ただし、全面非公開にしてしまうのも違う。むしろ川口青陵高校の場合は、「一般公開を続けるか、やめるか」の二択ではなく、公開の目的を整理し直す段階に来ているのだと思った。
今回のルールを見ると、中学生は学生証確認、保護者単独は不可。在校生の友人は高校在学者に限り、事前予約制で一人2名まで。さらに転・退学者は入場不可。卒業生についても37~40期に限定し、卒業アルバムと身分証で本人確認するというかなり厳重な方式だ。
トップページに掲載しているところを見ると、学校として相当強い意思をもって来場者を限定していると見ていいだろう。
「排除したい人」がかなり明確に見える
特に目を引くのが、「高校に在学中の友人に限る」、「転・退学した者は入場できない」という部分だ。

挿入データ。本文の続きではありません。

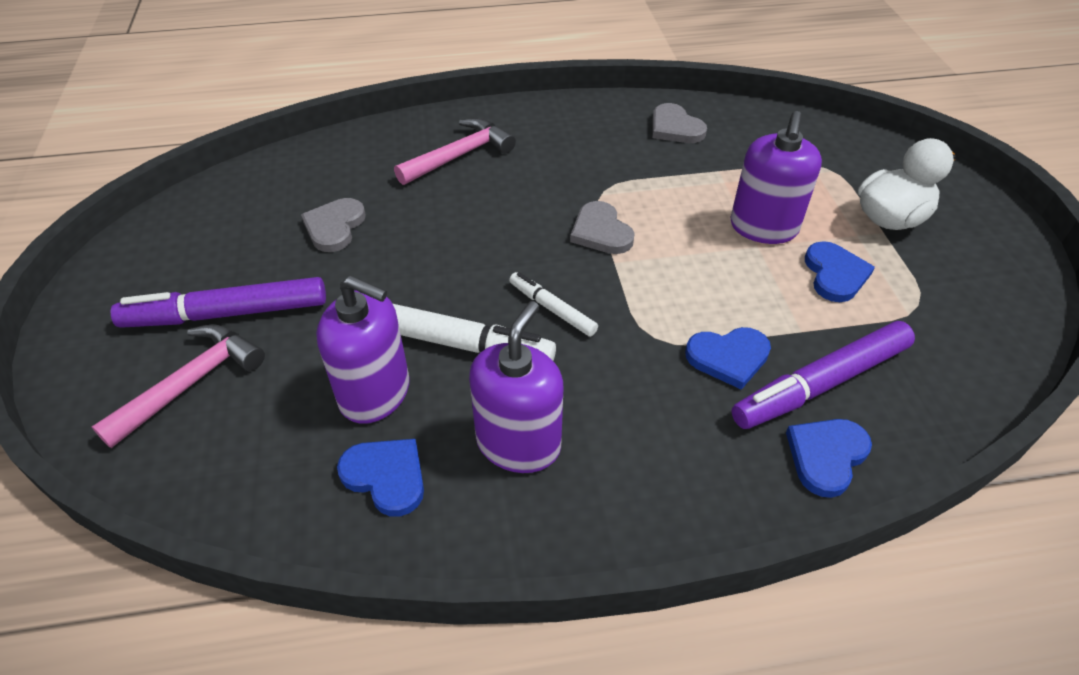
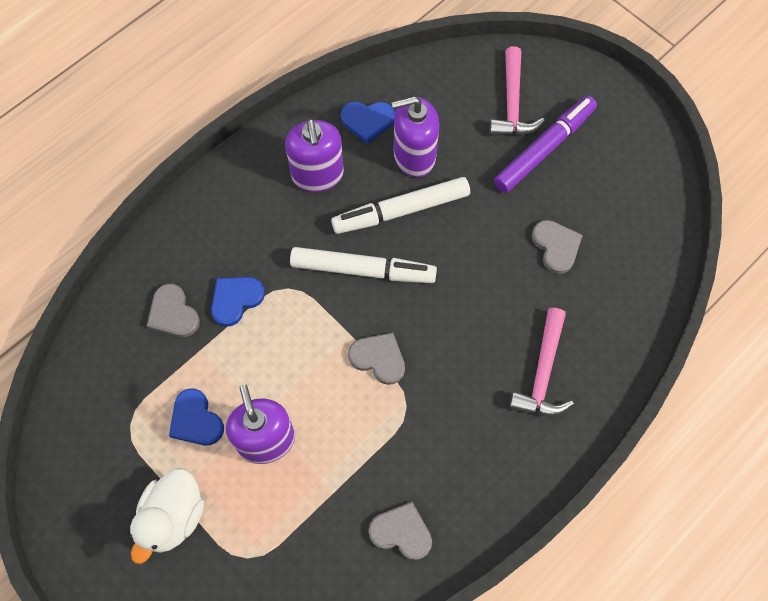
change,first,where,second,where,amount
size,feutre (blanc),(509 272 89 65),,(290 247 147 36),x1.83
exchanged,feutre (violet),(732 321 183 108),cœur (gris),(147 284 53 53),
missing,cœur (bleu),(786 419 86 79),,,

文化祭の入場規則として、ここまで対象者を明示する学校はそう多くはないだろう。
もちろん、なぜこうした規則になったのかは、今回示された資料だけでは分からない。したがって過去に何らかのトラブルがあったからだなどと断定することはできない。
ただ、制度設計だけを見れば、「不特定多数には来てほしくない。しかし、中学生や保護者、在校生の家族、学校が把握できる友人には来てもらいたい」という考え方はかなり明瞭だ。
要するに、もはや「一般公開」ではなく、「対象限定公開」なのだ。
そこまで言うなら、「いっそ一般公開やめたら」と言いたくもなるが、文化部などそれを目標にしている生徒もいる。
昨年度の学校自身の記事でも、茶道部など文化部の発表が文化祭の楽しみの一つだったと紹介されている。しかも2025年度の来場者は831人で、前年よりかなり増え、学校自身が「今後も、一般の方が楽しめるような文化祭」を目指すと書いていた。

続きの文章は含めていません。